Time and space complexity is obvious, and I agree I would want the interviewee to understand that. Like I said, the worst case is always the number of squares (just imagine the path of arrows walks through the entire board) so you can achieve O(1) space, O(n) time with just a move counter.

What I missed is the requirement that you ignore the known upper bound, even though it's right there in the code, and so you can't use the move counter technique to achieve O(1)/O(n), you have to use the cycle-finding algorithm, which is slower but at least still not quadratic.

  "Your code should not presume anything about the gameboard’s size
  or contents, only that it is given an arrow every time though the
  while loop."
It's not a bad question, but I think starting it off by asking them to write code inside the game function is a red herring. The function should be boxed off to return the sequence of arrows to start with, and then let the game begin. That way the requirements are clearly defined up-front.

However, in my experience 0% of interviewees I've ever sat with, given such a function, ES6Fiddle and nothing else, would actually be able to implement Floyd's cycle finding from memory. Unless of course the recruiter prompted them to study it the night before.

If you're adverse to providing full internet access during interviews (which I always do) then at least you would have to provide an excerpt from a relevant textbook or Wikipedia to set them on the right path.

I gave this question to a friend and she came up with what I think is a beautiful answer. Remember min and max X and Y coordinates seen so far, and count the number of steps. When this number gets larger than (maxX - minX)*(maxY - minY) we know we're in a cycle.
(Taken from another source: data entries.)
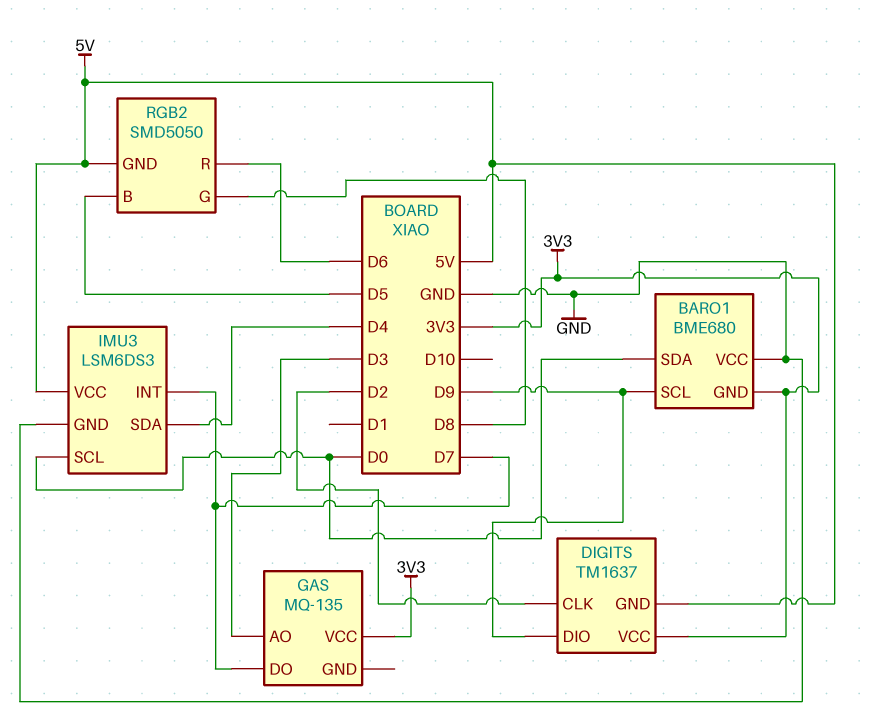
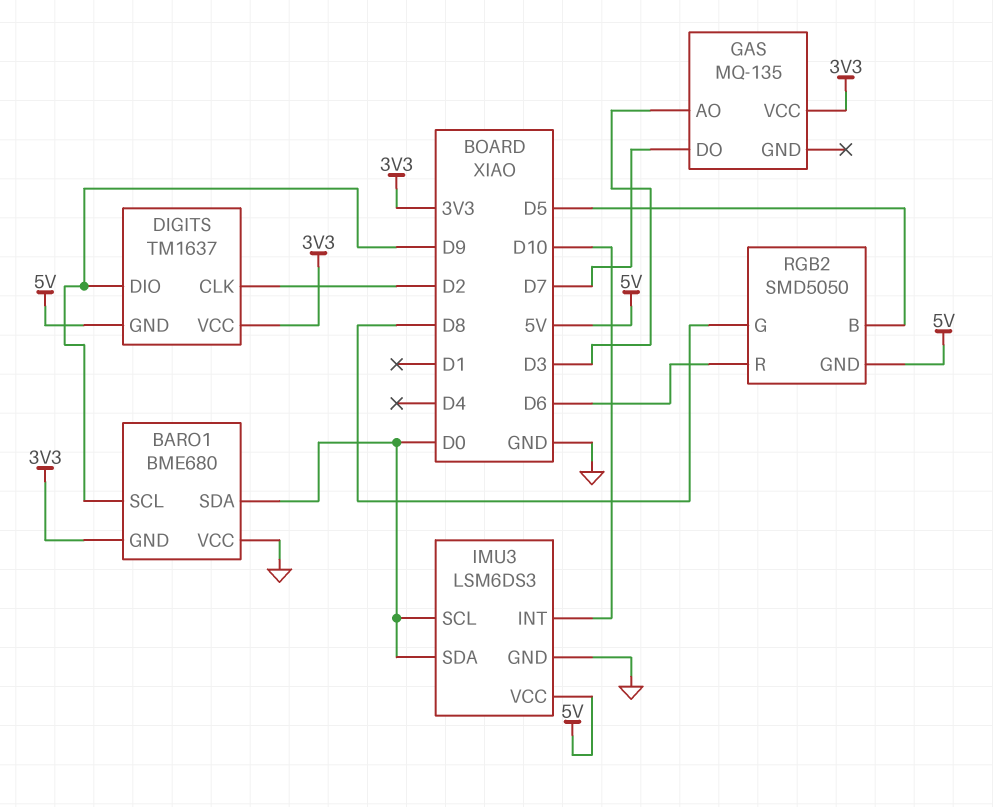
IMU3 pin INT: D7 -> D10
IMU3 pin SDA: D4 -> D0

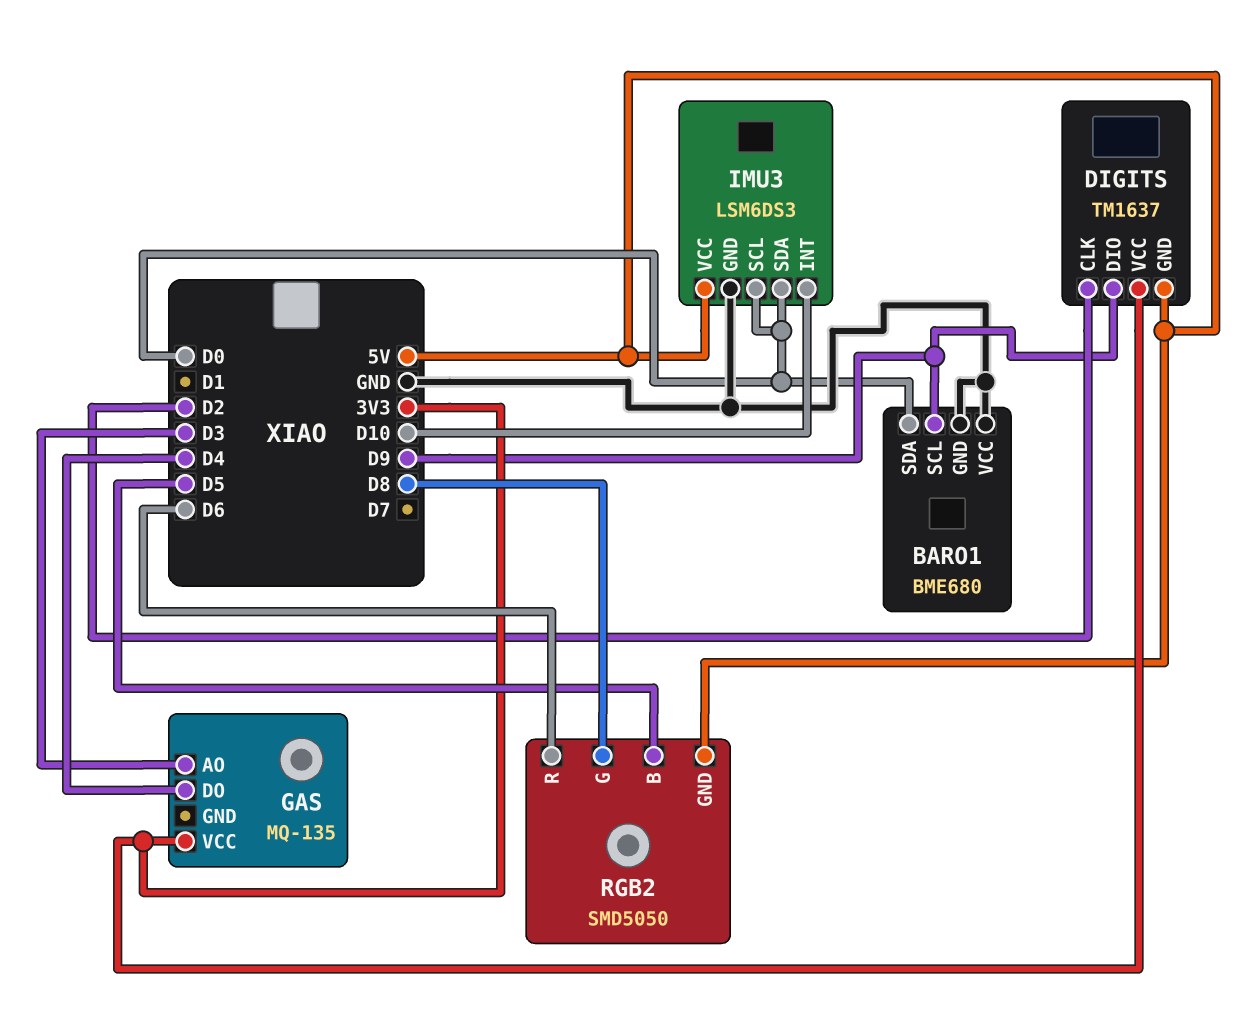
BARO1 pin GND: 3V3 -> GND
GAS pin DO: D7 -> D4

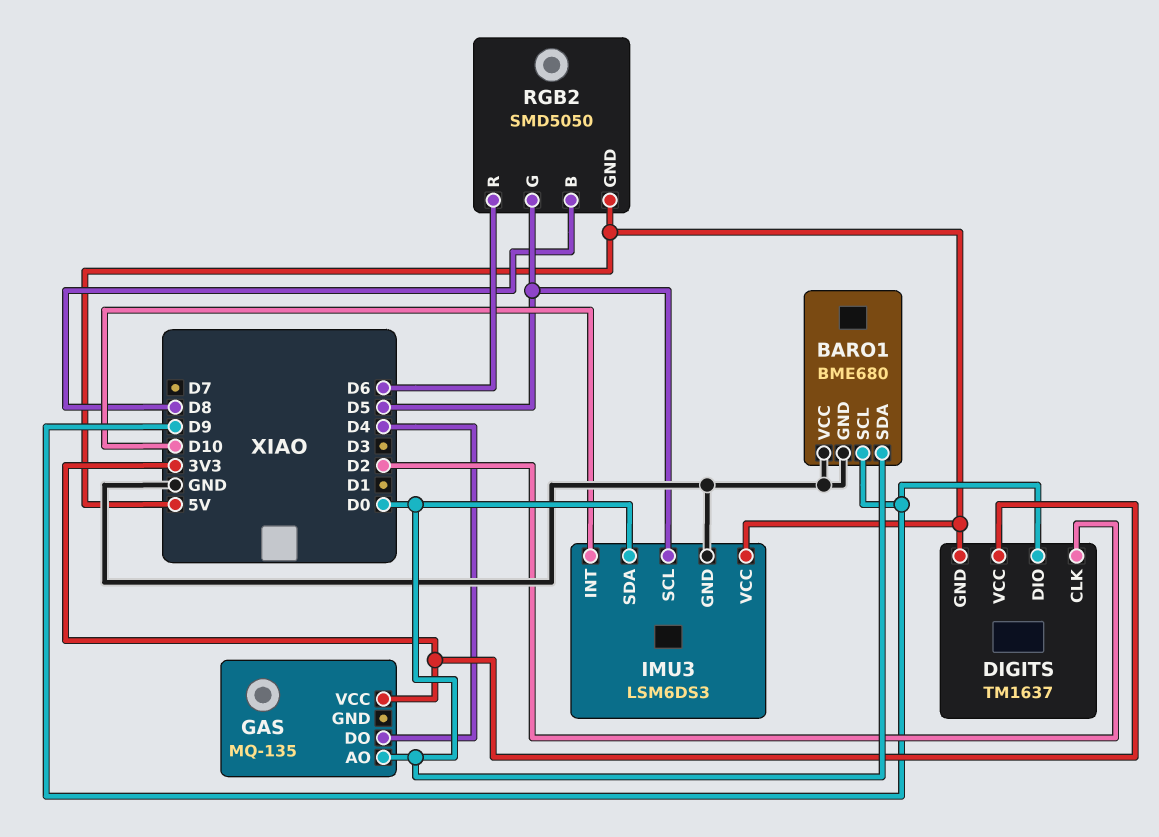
GAS pin AO: D3 -> D0
IMU3 pin SCL: D0 -> D5
RGB2 pin B: D5 -> D8
RGB2 pin G: D8 -> D5

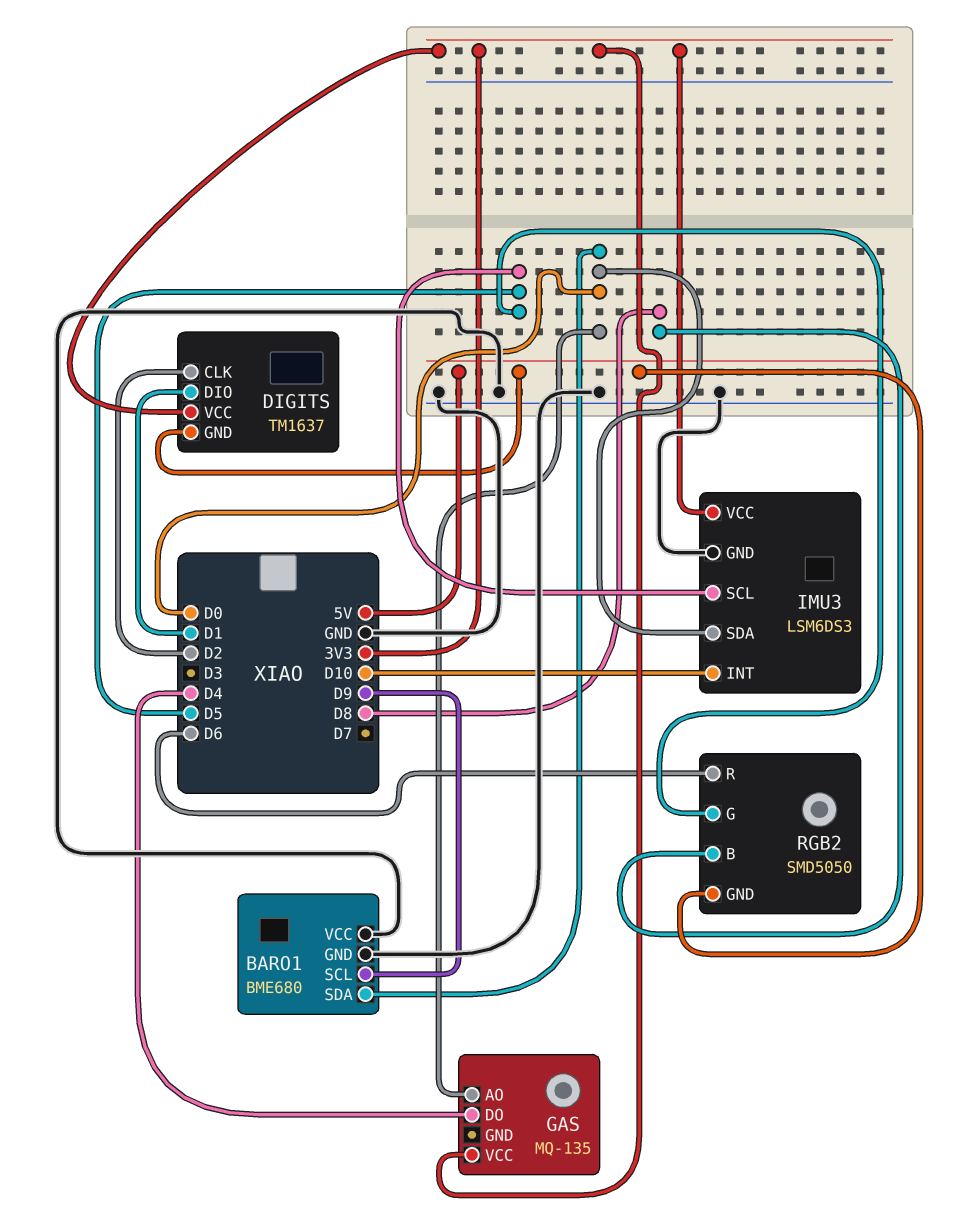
DIGITS pin DIO: D9 -> D1
IMU3 pin VCC: 5V -> 3V3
It's an extension of your idea of counting the total number of visited positions. What I like most about it is that it can work with streamed data.

That's a really cool solution. One potential problem is that it doesn't find the loop as soon as possible (e.g. if it's going around the perimeter of a square, the cycle is detectable after 4N steps, but the algorithm will take N^2 steps to realize that)
That's nice (and can be easily fixed to handle negative coordinates), but extremely slow (imagine a simple square cycle with side length N. Her solution takes N^2 steps.
Perfection! A beautiful hack around not knowing the size of the board, and even faster detecting cycles to boot.
I think it's the best answer so far!